Often overlooked, our landscapes can help reduce the environmental impact of urbanization. Plants reduce soil erosion, cool the environment, improve air quality, decrease water run-off, filter impurities from the water and enhance community character.

The time has come for everyone to share in protecting our precious water resources and the environment. The following lawn management steps will minimize water pollution from fertilizers, pesticides and sediment while maintaining a healthy, vigorous and attractive lawn.

Lawns and landscapes need water, fertilizers, and sometimes other chemicals to maintain good health. However, improper use of these products can pollute lakes, rivers and streams. In sandy soils, some lawn care products may seep into groundwater and pollute aquifers.

Regardless of whether you hire a commercial lawn care company or do it yourself, insist that the following steps be followed. Make sure your contractor has a Georgia Pesticides Applicators License if they are going to apply pesticides.

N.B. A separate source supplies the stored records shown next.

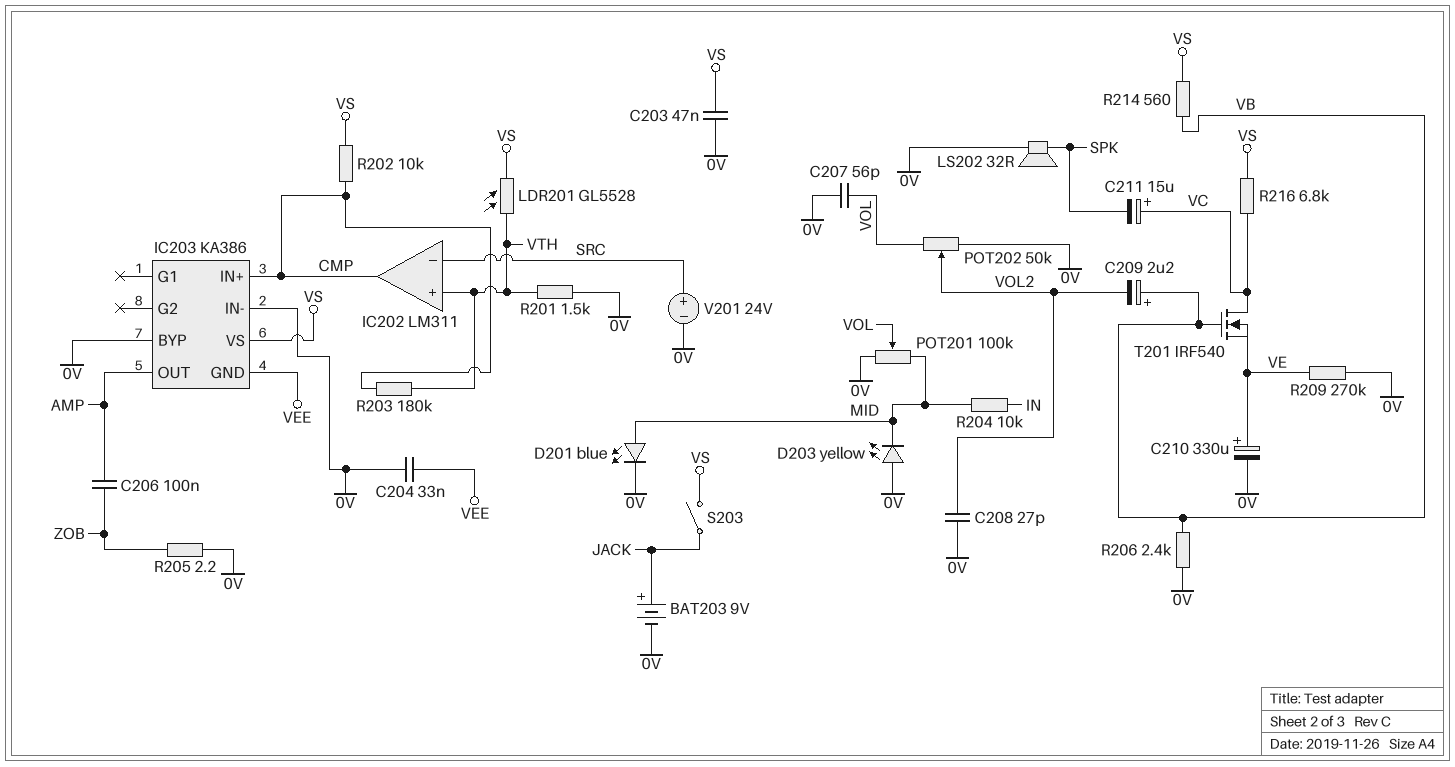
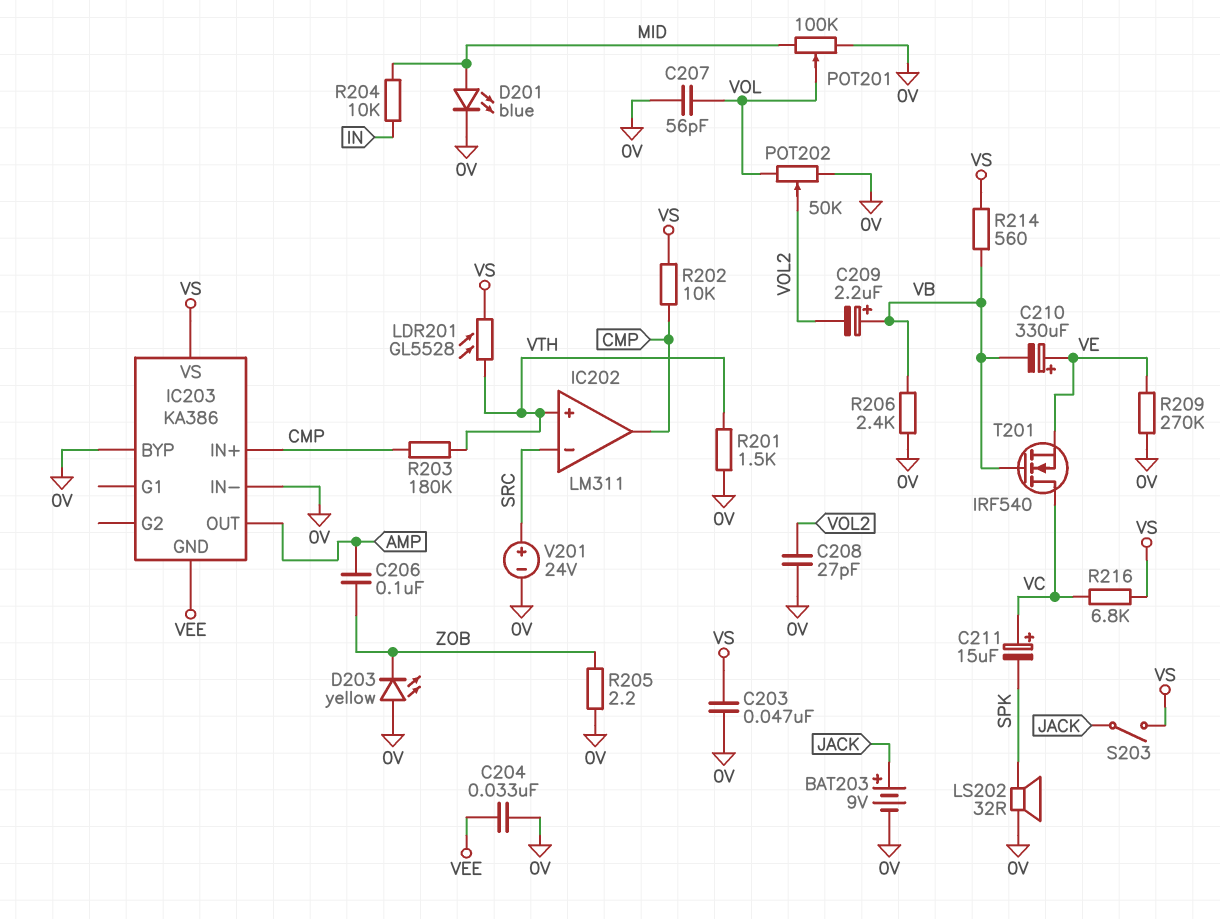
C210: 330uF (plus VE, minus 0V) -> 330uF (plus VE, minus VB)
D203: LED yellow (A 0V, K MID) -> LED yellow (A 0V, K ZOB)

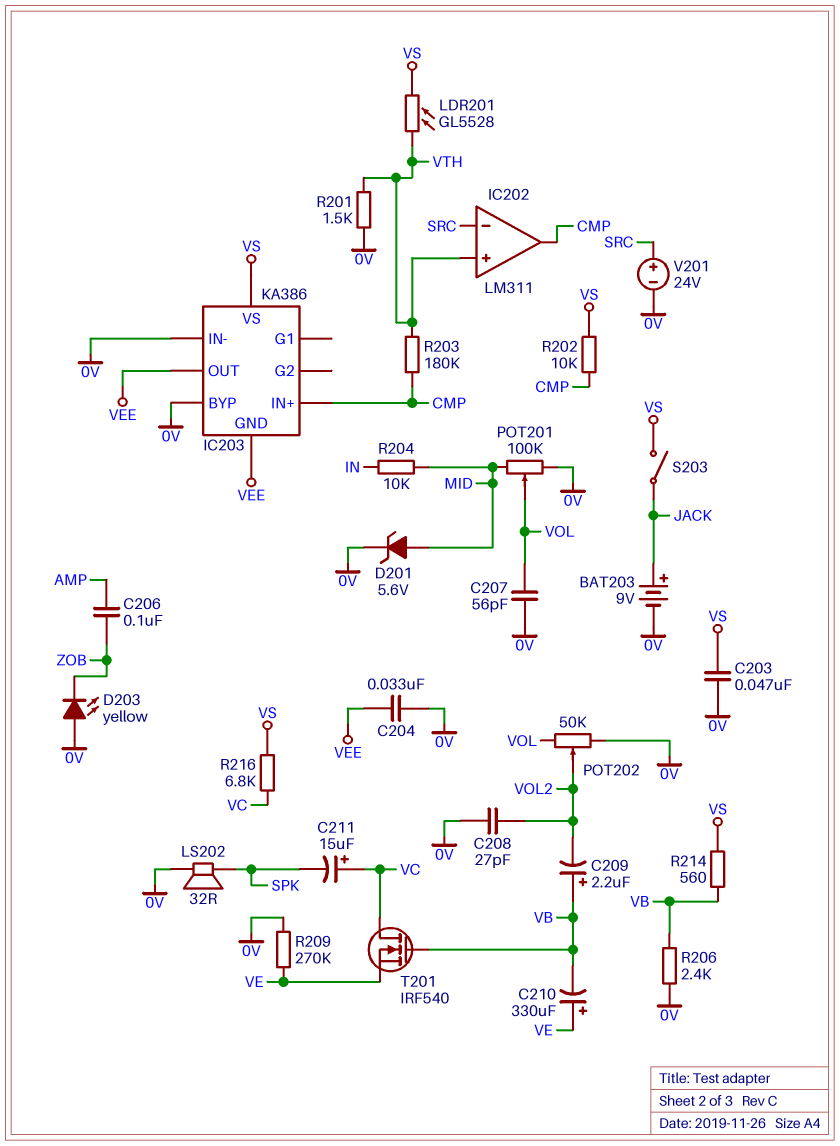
D201: LED blue (A MID, K 0V) -> zener 5.6V (A MID, K 0V)
IC203 pin OUT: AMP -> VEE
R205: 2.2 (0V, ZOB) -> none

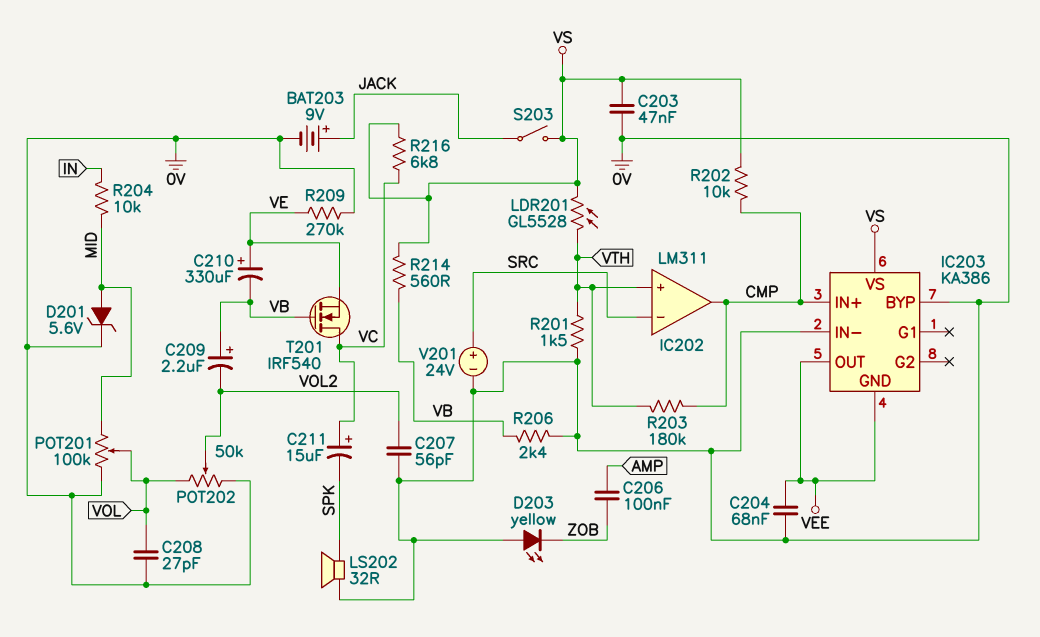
C204: 33nF (0V, VEE) -> 68nF (0V, VEE)
C207: 56pF (0V, VOL) -> 56pF (0V, VOL2)
C208: 27pF (0V, VOL2) -> 27pF (0V, VOL)

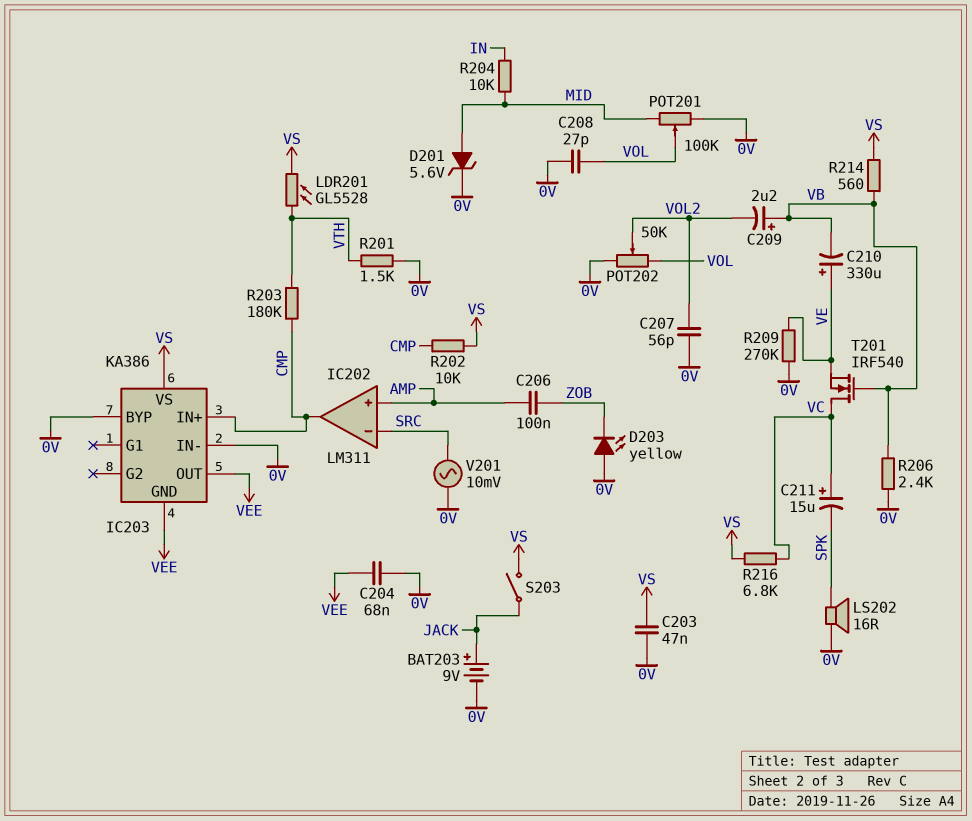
IC202 pin in+: VTH -> AMP
LS202: speaker 32R (0V, SPK) -> speaker 16R (0V, SPK)
V201: 24V (plus SRC, minus 0V) -> AC 10mV (0V, SRC)

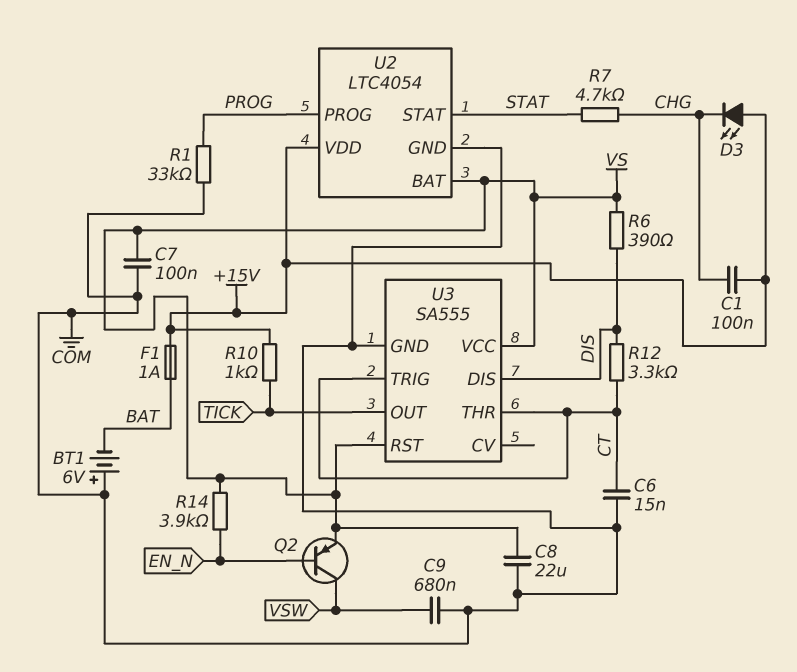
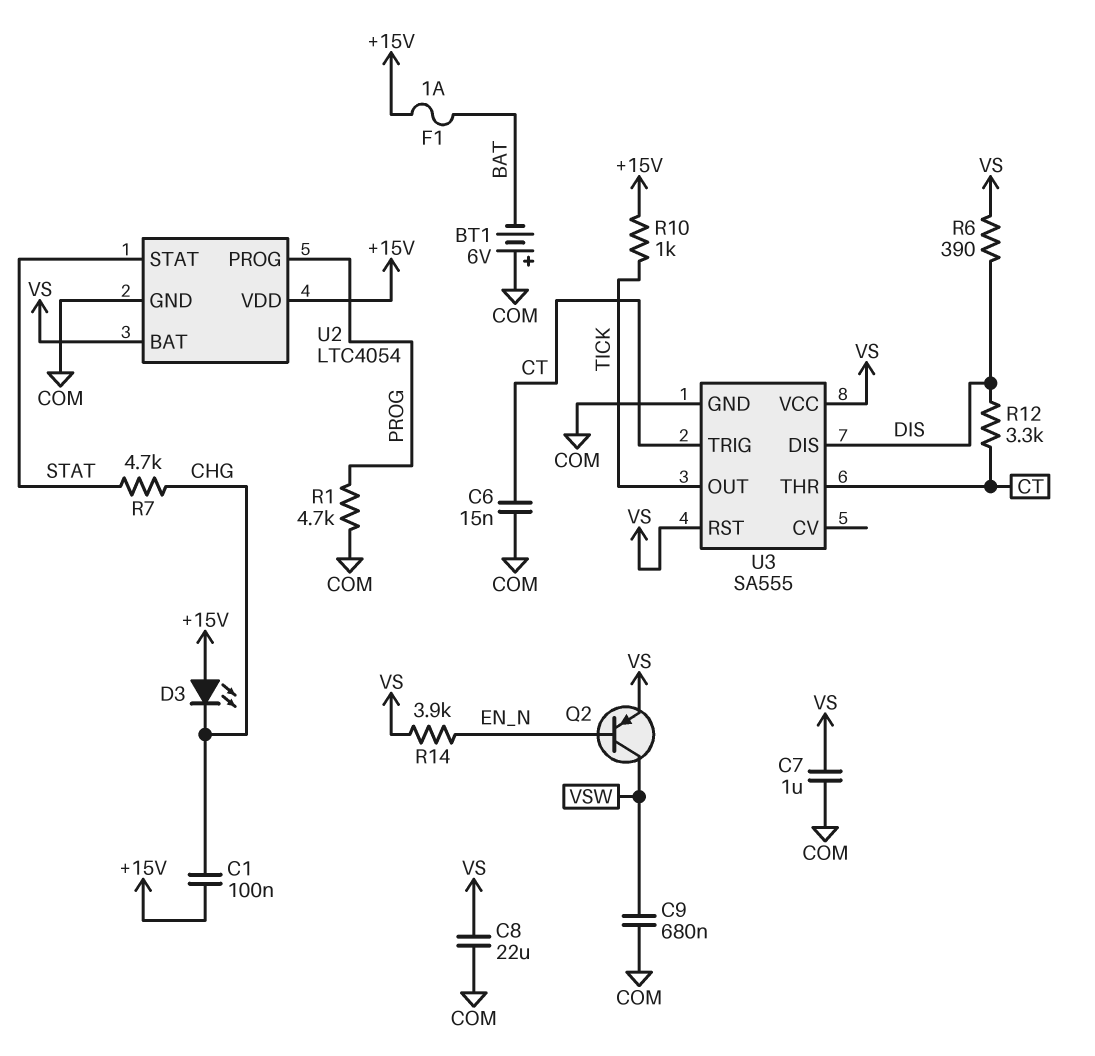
C7: 100nF (COM, VS) -> 1uF (COM, VS)
R1: 33k (COM, PROG) -> 4.7k (COM, PROG)

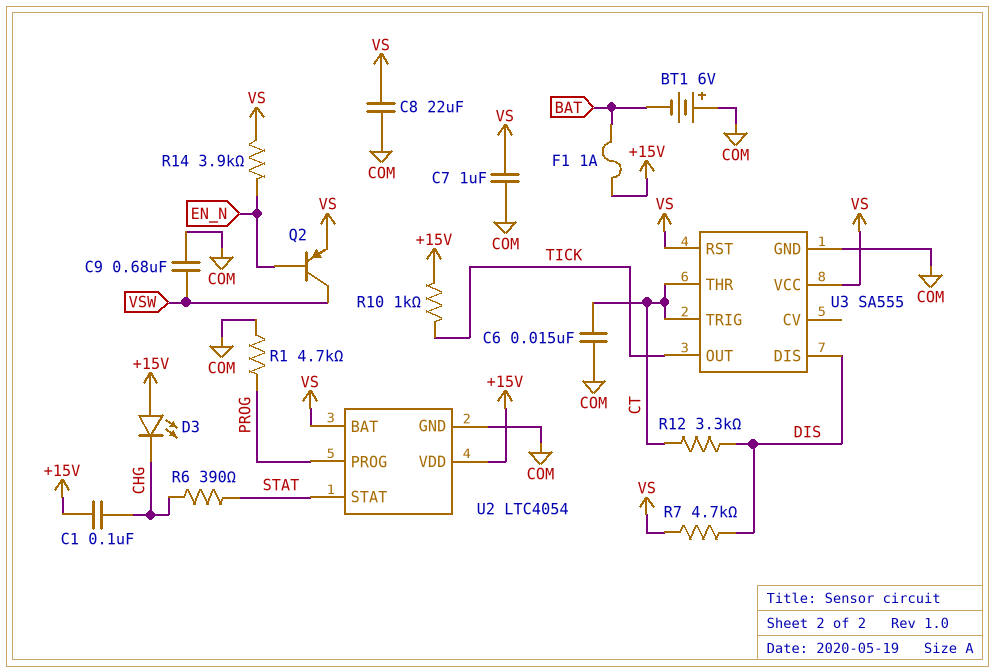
R6: 390 (DIS, VS) -> 390 (CHG, STAT)
R7: 4.7k (CHG, STAT) -> 4.7k (DIS, VS)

For more information, contact your local county Extension office. Additional turf management information is available on the Georgia Turf website.

  1. Prevent Problems
    • Plant the right grass. UGA Extension bulletin 773, “Lawns In Georgia”, explains which grasses grow best in Georgia. It also provides recommended establishment steps for a new lawn and maintenance practices for an established lawn.
    • Plant at the right time so that the lawn gets a good start. Sod is the most effective and rapid means of establishing a lawn. If you establish by seeding, cover with a straw or other type of mulch to prevent soil erosion.
    • Do not try to seed a lawn on a steep slope or in an area that does not drain well. Sod across the slope to protect the soil from erosion and runoff.
  2. Water it Right
    • Water only when the lawn needs it. Most grasses need about one inch of water per week of active growth. It is time to water when the grass appears a dull bluish green, the leaf blades begin to fold or roll and footprints remain as the grass begins to wilt.
    • Do not overwater. You should wet the soil to just below the root depth or generally to a depth of 6 to 8 inches. Apply 1/2 inch of water to a sandy soil and about 1 inch to a clay soil. If runoff occurs during irrigation, stop and allow the water to soak into the soil for a few hours before applying more.
    • Water the grass – not the pavement or street. Place sprinklers and automatic irrigation heads so that the water falls only on the lawn.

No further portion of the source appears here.